The apparent violations between January 2013 and February 2019 resulted from transactions conducted with individuals affiliated with North Korea, Iran or Syria; or blocked entities and individuals. Toll violated the broad sanctions programs against the three mentioned countries as well as two executive orders. Many of the transactions originated from or were received by twenty-three of Toll's various entities across Asia, Europe, the Middle East, and North America but were conducted through American financial institutions.

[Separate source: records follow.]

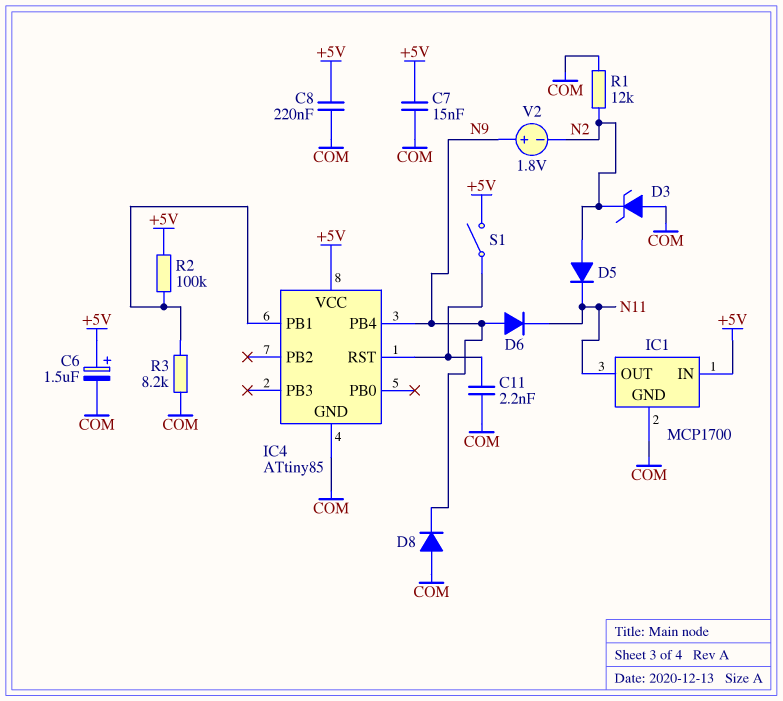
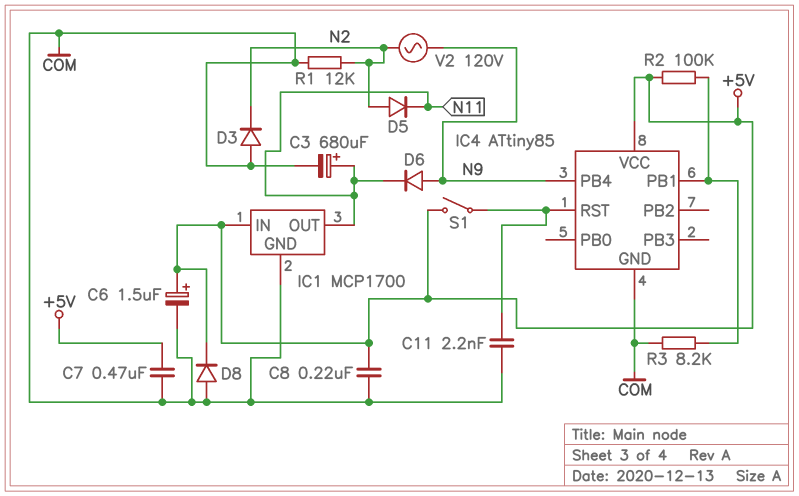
C3: none -> 680uF (plus N11, minus COM)
C7: 15nF (+5V, COM) -> 470nF (+5V, COM)
D3: zener (A COM, K N2) -> diode (A COM, K N2)
D8: diode (A COM, K N9) -> diode (A COM, K +5V)
V2: 1.8V (plus N9, minus N2) -> AC 120V (N2, N9)

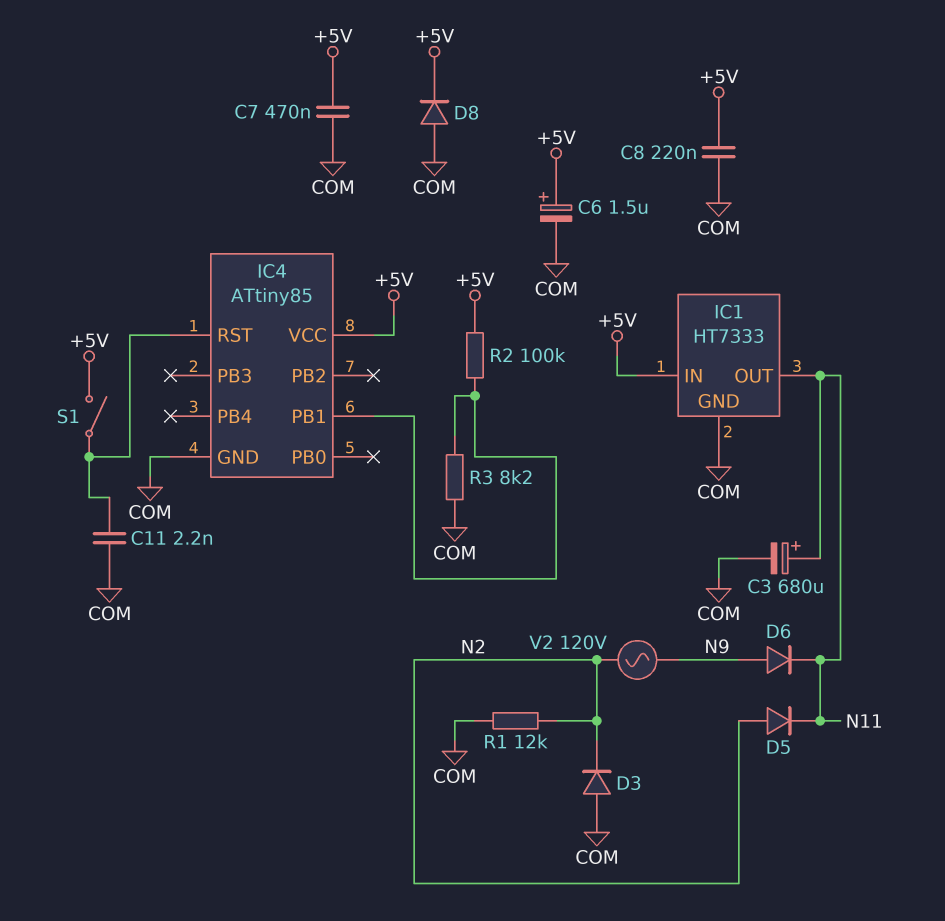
IC1: MCP1700 -> HT7333
IC4 pin PB4: N9 -> none

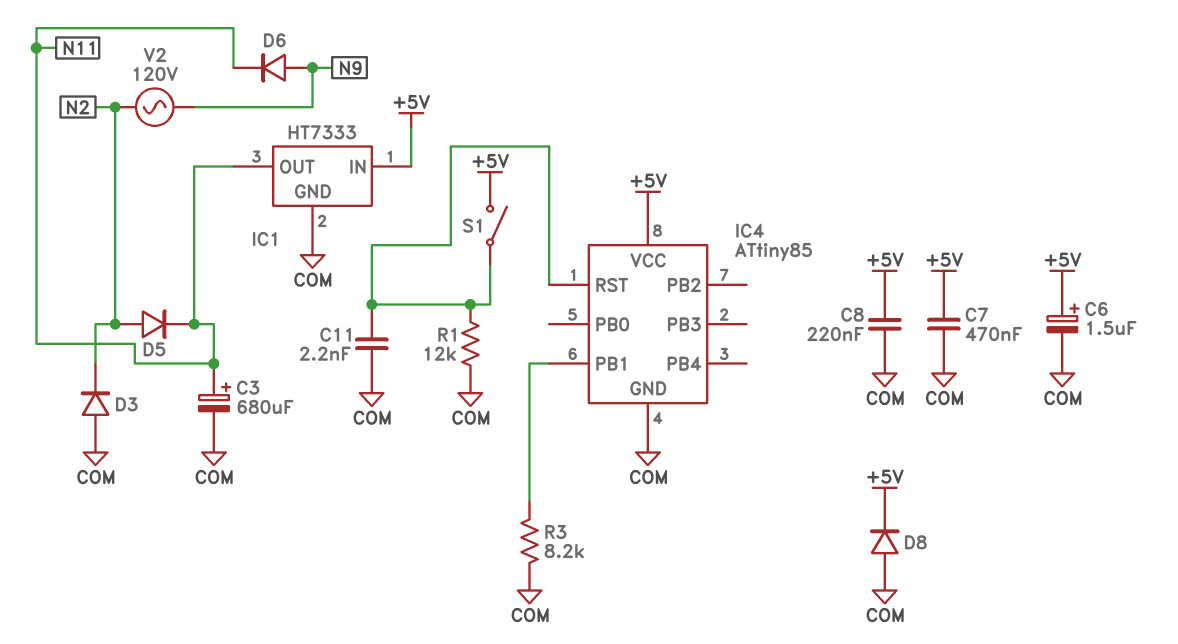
R1: 12k (COM, N2) -> 12k (COM, IC4/RST)
R2: 100k (+5V, IC4/PB1) -> none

This is an interesting settlement because of the volume of the transactions and violations:
The value of the apparent violations was nearly $48,500,000
There were 2,958 transactions in violation
The transactions violated five separate regulations and two Executive Orders
The transactions involved at least four financial institutions
Even though these are horrifying figures, it is important to mention the statutory figures as well:
The statutory maximum civil monetary penalty was just over $826,000,000
The base civil monetary penalty was slightly over $15,000,000
There are many lessons to be taken from Toll's actions. In outlining the basis for potential civil liabilities, OFAC does not blatantly mention but implies that some of the transactions violated both an Executive Order and at least one of the codified regulations. It is important to note that single transactions can violate multiple sanctions programs at once, resulting in twice as much civil liability for that particular transaction.
Toll had grown exponentially over the years without implementing a growing and adaptable compliance program. As Toll acquired and built foreign subsidiaries that grew and conducted business independently, there was a lack of understanding of the strong U.S. nexus standard for OFAC violations. Toll was able to build a cohesive and strict compliance system soon after realizing that the company as a whole was committing regular violations. This compliance system was one of the major factors that allowed OFAC to determine a settlement amount that was half of the base civil monetary penalty.